Maybe it’s something about the summer, but since coming back from my holiday in New York, all that I want in life is low rent. Just recently a great pal of mine had her 34th birthday celebration at the Bovine Sex Club, an old punk rock/metal head institution on Queen West in Toronto, where your bar bill reads: “cheep booze.” She is a polite, cheerful, well-educated sort of girl, and some people were surprised at the venue. I hadn’t been there since high school, and was a little hesitant about the grit level. (Would we be forced to slam dance?)
It turned out to be the best drinks night in recent history. Since then you can’t drag me to an air-conditioned hotel bar for flutes of bub. Forget the bling — I’ve become a biker-bar bitch. I ask how much the draft costs beforehand and if it’s more than a pack of smokes, I’d rather sit on my deck.
Fancy suddenly sucks. I’ve taken to carrying my lunch to work in a plastic grocery bag. It’s not that I don’t have half a dozen designer canvas totes. It’s just that I’m more interested in the reused plastic look these days.
My Bovine friend and I even have a name for it: “Keepin’ it bummy.” (As in, “I could have traded in the Pontiac for a Merc, but instead I’m keepin’ it bummy.”)
A guided tour of cheap places in New York by some guy from Billyburg, a couple of drinks at a bohemian rock and roll watering hole and plastic-bagging it to lunch (despite the fact that she has a half-dozen Martha-Stewart approved canvas lunch caddies) and suddenly she’s all down?
(Ooh!
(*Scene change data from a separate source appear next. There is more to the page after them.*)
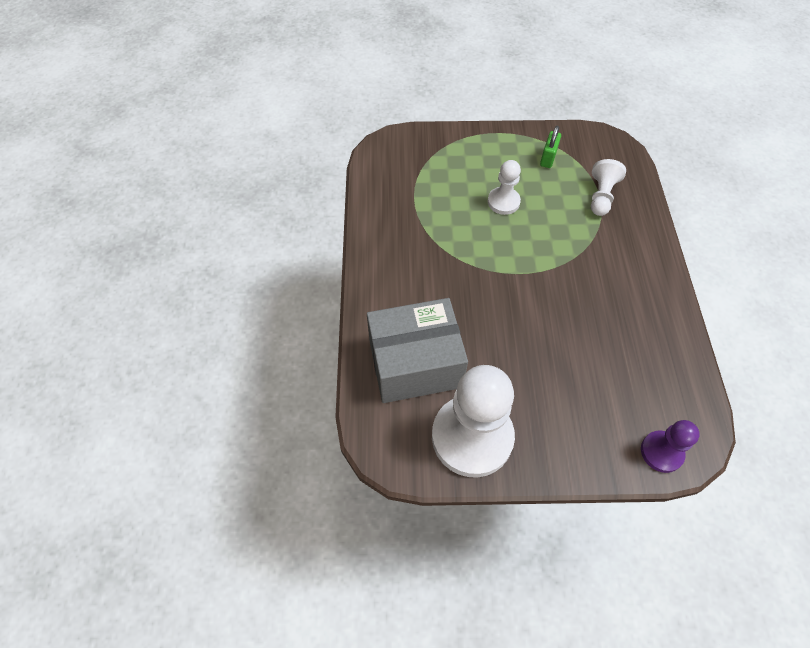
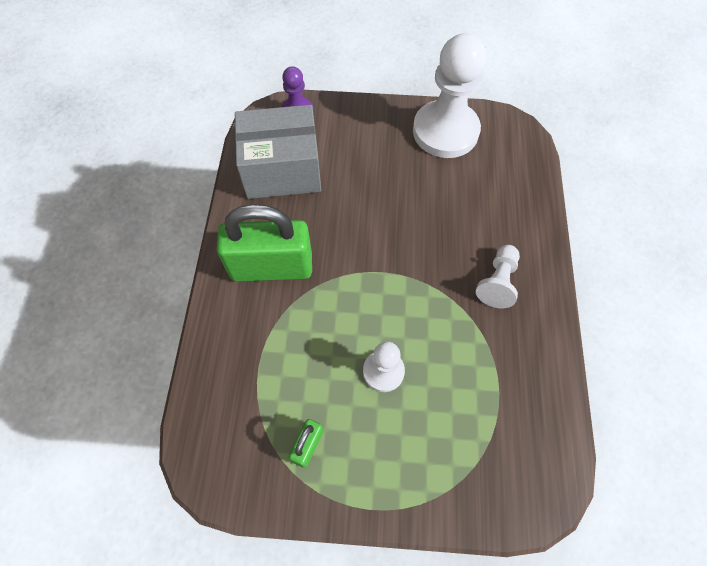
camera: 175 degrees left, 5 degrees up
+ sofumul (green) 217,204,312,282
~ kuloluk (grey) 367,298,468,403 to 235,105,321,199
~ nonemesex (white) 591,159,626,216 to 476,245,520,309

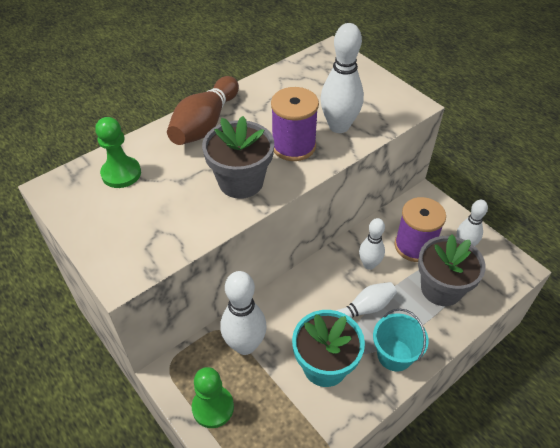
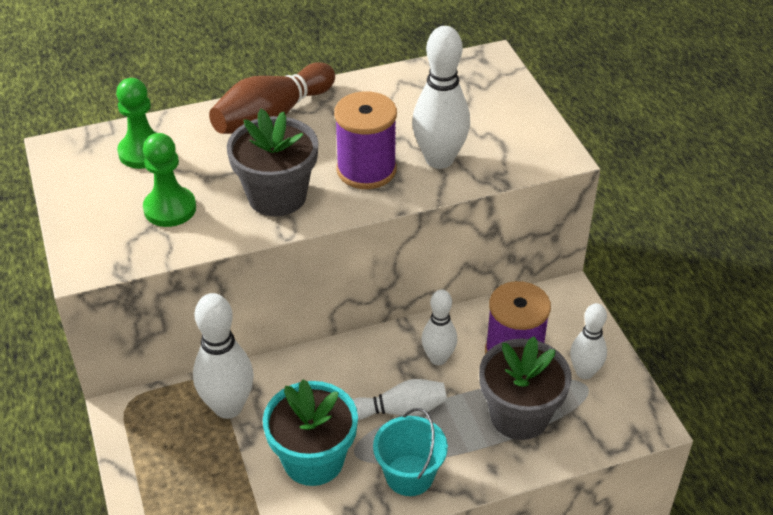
camera: 20 degrees right, 5 degrees down
~ nonemesex (green) 192,367,234,428 to 143,133,196,227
She packs her own lunch! How charmingly pro-vin-see-al! I guess she has to, considering that the Globe and Mail offices — a short bike ride straight south from my house — aren’t too close to a lunchery sufficiently upmarket for The Leah.)
I take great offense to the surprise she expresses that someone who’s polite, cheerful and well-educated would deign to go drinking at the Bovine. We Bovine patrons may dress (or in Carson’s case, undress) a little glam and like our music loud, our hobbies strange and our liquor strong, but we’re not dour barbarians. Why only recently, I had lovely conversations with local dominatrix Mistress Demonica about salad forks, home decorating and my permanent smile, glam rocker Robin Black about computer programming and videogame design, music theory with Jeff and with some random person about Frank Lloyd Wright and Ludwig Mies van der Rohe, all at the Bovine.
As for her the plastic-bag-to-lunch-as-fashion-experiment remark, let me just state for the record: Why, oh why, hasn’t someone yet invented some kind of long-distance pimp-slapping device?
This concludes today’s Two Minutes Hate. Now I’m off to get a hot dog from Max’s 24-hour stand. Gotta keep it bummy, you know.
Why Leah should not be a Torontonian ambassador. Yeah, maybe a lot of the Montreal-based resentment of Toronto in this article was there prior to Leah’s visit, but did she have to make it worse?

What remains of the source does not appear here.